• _DATASET EXTRACT_:
_ _ _

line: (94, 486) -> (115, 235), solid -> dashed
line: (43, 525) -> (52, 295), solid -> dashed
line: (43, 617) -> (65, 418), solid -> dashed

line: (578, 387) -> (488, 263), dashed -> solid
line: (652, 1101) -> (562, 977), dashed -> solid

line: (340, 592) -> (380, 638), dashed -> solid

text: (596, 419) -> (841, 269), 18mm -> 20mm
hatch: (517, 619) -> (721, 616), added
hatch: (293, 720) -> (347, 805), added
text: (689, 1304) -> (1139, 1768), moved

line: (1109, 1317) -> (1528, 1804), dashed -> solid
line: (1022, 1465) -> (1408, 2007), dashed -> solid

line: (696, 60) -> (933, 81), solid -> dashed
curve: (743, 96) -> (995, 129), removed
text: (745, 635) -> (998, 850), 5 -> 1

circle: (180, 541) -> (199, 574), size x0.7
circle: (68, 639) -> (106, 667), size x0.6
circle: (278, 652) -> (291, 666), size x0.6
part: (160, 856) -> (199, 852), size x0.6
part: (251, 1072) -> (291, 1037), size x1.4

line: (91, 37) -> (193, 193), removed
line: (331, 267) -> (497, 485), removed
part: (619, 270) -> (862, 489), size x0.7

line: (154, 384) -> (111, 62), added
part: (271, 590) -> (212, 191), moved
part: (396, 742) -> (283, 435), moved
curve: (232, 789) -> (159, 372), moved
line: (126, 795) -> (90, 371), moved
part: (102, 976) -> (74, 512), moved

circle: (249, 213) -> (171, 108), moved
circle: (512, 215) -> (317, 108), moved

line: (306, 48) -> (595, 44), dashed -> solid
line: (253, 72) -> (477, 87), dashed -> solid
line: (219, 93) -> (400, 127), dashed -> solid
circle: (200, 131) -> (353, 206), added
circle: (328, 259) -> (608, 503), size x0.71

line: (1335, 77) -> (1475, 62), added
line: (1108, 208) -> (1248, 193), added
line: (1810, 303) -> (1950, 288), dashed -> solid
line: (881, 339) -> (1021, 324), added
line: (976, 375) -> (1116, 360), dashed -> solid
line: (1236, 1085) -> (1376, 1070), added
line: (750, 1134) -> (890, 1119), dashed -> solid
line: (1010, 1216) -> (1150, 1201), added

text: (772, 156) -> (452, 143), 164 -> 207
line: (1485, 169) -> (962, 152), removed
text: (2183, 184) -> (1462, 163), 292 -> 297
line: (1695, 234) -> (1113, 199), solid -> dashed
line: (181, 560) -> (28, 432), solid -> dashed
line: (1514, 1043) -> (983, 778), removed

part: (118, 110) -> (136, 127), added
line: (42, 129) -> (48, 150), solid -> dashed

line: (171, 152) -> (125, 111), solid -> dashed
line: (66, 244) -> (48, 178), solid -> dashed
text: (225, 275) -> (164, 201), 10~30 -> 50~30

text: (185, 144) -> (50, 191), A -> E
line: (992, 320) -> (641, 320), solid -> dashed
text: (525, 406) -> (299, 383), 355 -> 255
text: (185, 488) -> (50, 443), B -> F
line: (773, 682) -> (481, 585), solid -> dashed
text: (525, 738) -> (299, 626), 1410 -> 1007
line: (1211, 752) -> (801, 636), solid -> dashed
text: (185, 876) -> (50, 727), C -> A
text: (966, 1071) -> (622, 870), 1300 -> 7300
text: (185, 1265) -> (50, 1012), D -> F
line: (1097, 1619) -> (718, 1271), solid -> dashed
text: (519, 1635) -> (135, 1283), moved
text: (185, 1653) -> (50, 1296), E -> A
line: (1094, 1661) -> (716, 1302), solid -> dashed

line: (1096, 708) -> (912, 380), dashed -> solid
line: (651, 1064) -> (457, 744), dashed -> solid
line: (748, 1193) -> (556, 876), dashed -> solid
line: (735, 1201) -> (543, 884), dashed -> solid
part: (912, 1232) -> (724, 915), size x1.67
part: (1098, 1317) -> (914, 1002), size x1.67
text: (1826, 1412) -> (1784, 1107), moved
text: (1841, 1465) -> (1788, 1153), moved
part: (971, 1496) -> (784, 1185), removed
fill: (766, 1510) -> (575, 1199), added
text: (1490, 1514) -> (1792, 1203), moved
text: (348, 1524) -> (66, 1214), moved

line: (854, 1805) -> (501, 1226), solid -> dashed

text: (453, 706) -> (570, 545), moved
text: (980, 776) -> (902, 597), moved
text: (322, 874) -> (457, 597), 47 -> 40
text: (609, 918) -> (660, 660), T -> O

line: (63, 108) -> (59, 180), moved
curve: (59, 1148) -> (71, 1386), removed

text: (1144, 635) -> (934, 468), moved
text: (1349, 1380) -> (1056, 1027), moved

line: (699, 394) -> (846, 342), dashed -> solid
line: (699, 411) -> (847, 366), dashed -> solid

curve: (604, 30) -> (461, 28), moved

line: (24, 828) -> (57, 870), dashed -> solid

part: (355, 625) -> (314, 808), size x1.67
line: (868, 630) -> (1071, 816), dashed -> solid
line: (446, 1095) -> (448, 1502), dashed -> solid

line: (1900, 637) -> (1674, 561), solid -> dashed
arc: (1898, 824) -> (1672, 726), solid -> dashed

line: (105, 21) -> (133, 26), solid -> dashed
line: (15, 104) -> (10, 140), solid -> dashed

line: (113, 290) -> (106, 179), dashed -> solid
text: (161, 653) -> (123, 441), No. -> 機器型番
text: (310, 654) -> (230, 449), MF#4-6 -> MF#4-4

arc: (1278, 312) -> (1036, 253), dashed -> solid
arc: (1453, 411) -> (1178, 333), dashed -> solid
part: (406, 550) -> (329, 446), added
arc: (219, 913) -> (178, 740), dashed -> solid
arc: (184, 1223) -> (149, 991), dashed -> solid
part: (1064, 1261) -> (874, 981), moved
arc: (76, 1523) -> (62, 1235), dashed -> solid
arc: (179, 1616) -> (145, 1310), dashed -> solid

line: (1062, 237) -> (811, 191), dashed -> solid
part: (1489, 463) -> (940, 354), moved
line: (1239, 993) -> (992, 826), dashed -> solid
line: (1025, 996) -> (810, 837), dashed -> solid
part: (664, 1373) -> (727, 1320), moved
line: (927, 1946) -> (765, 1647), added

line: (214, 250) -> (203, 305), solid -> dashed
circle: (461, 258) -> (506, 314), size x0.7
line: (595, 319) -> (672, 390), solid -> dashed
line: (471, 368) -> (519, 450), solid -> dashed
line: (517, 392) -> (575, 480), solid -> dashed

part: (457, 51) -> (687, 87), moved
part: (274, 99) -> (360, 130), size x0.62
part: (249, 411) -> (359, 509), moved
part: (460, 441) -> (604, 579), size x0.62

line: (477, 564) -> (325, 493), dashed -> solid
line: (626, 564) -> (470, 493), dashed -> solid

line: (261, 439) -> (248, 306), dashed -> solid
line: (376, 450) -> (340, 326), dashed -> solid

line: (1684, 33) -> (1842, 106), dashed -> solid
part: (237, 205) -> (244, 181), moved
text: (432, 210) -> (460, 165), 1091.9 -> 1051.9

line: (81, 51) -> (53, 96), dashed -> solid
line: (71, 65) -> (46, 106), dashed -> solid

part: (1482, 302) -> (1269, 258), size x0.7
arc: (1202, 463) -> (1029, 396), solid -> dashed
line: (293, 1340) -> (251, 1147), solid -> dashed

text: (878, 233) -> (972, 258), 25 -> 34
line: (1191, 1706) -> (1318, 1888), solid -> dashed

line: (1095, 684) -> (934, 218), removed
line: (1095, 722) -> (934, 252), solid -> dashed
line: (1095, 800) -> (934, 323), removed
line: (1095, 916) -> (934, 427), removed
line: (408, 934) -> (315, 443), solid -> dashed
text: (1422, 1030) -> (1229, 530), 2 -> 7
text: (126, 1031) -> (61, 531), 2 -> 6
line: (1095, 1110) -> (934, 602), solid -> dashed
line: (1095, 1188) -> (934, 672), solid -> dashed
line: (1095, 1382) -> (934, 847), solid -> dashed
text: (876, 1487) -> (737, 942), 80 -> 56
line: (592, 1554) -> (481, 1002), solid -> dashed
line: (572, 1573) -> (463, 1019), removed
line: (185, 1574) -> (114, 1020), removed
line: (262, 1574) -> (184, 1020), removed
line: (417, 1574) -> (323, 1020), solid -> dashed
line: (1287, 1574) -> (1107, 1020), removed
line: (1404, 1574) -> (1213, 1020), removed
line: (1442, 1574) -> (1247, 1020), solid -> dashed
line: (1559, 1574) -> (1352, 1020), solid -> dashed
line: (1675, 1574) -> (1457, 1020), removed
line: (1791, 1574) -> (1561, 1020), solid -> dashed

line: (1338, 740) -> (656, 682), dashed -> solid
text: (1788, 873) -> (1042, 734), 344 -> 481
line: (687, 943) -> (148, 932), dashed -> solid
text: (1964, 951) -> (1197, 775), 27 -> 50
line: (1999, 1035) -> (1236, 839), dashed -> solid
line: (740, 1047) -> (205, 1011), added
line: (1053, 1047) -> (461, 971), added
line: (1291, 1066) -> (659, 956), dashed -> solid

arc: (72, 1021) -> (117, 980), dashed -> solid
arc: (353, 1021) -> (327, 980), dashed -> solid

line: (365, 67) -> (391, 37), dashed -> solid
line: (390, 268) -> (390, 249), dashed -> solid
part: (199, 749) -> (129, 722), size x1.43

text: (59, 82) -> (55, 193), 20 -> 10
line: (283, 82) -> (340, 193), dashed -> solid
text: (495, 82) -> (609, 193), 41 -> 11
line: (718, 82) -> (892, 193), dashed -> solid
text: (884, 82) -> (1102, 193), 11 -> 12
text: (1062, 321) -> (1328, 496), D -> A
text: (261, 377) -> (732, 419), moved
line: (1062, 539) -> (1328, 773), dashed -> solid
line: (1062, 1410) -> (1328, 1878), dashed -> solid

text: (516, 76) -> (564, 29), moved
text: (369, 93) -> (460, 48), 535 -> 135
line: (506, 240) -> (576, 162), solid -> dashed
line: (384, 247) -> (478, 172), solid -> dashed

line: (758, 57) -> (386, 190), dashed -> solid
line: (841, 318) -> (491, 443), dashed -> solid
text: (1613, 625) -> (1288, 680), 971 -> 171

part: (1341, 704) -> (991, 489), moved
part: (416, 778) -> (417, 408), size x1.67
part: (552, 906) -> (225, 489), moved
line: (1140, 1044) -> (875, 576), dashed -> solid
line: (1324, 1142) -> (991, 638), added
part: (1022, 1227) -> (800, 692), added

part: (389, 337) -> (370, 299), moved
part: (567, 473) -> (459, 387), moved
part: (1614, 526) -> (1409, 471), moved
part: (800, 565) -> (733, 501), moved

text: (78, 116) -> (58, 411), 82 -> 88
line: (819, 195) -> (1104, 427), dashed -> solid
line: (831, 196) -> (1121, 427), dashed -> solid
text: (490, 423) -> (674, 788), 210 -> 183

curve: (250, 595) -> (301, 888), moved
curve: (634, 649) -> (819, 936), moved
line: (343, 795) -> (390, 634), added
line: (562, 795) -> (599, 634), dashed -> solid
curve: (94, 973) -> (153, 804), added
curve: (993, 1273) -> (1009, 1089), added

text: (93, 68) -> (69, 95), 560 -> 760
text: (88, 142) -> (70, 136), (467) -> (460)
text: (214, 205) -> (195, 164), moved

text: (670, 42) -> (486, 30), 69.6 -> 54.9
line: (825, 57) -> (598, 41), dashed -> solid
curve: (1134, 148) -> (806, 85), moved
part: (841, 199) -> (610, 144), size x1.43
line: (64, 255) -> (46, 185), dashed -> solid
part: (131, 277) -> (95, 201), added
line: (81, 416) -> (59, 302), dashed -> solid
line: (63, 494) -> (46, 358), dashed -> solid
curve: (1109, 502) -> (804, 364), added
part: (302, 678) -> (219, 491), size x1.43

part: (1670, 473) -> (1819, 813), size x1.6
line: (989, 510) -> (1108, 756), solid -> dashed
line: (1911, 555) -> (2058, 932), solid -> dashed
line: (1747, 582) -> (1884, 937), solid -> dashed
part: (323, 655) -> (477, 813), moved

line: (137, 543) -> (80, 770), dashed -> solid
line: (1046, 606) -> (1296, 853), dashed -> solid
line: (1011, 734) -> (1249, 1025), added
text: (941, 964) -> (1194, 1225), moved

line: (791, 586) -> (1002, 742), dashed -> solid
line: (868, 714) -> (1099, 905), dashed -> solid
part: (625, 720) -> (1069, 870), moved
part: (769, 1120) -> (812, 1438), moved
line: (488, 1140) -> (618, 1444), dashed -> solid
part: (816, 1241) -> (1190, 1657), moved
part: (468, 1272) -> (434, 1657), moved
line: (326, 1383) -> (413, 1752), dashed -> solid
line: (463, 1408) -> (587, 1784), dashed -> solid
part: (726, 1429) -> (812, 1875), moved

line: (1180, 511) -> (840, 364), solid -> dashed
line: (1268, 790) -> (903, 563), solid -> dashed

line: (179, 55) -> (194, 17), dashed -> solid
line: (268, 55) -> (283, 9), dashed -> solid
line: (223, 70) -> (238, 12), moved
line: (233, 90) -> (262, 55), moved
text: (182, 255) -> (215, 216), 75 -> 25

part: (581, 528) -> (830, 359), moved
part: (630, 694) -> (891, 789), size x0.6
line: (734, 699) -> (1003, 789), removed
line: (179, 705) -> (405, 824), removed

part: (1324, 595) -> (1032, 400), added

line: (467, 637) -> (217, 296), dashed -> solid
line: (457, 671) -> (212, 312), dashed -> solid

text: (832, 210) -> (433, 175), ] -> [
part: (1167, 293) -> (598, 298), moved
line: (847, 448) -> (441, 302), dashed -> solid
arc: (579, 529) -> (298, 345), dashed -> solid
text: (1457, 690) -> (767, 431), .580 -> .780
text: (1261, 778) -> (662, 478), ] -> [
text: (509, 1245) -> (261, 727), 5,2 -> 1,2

_ _ _

• _TASK DESCRIPTION_: Taking the entries above, print exactly the lines starting at the line with "circle: (68, 639) -> (106, 667), size x0.6" and ending at the line with "line: (306, 48) -> (595, 44), dashed -> solid", both included.

• _RESPONSE_:
circle: (68, 639) -> (106, 667), size x0.6
circle: (278, 652) -> (291, 666), size x0.6
part: (160, 856) -> (199, 852), size x0.6
part: (251, 1072) -> (291, 1037), size x1.4

line: (91, 37) -> (193, 193), removed
line: (331, 267) -> (497, 485), removed
part: (619, 270) -> (862, 489), size x0.7

line: (154, 384) -> (111, 62), added
part: (271, 590) -> (212, 191), moved
part: (396, 742) -> (283, 435), moved
curve: (232, 789) -> (159, 372), moved
line: (126, 795) -> (90, 371), moved
part: (102, 976) -> (74, 512), moved

circle: (249, 213) -> (171, 108), moved
circle: (512, 215) -> (317, 108), moved

line: (306, 48) -> (595, 44), dashed -> solid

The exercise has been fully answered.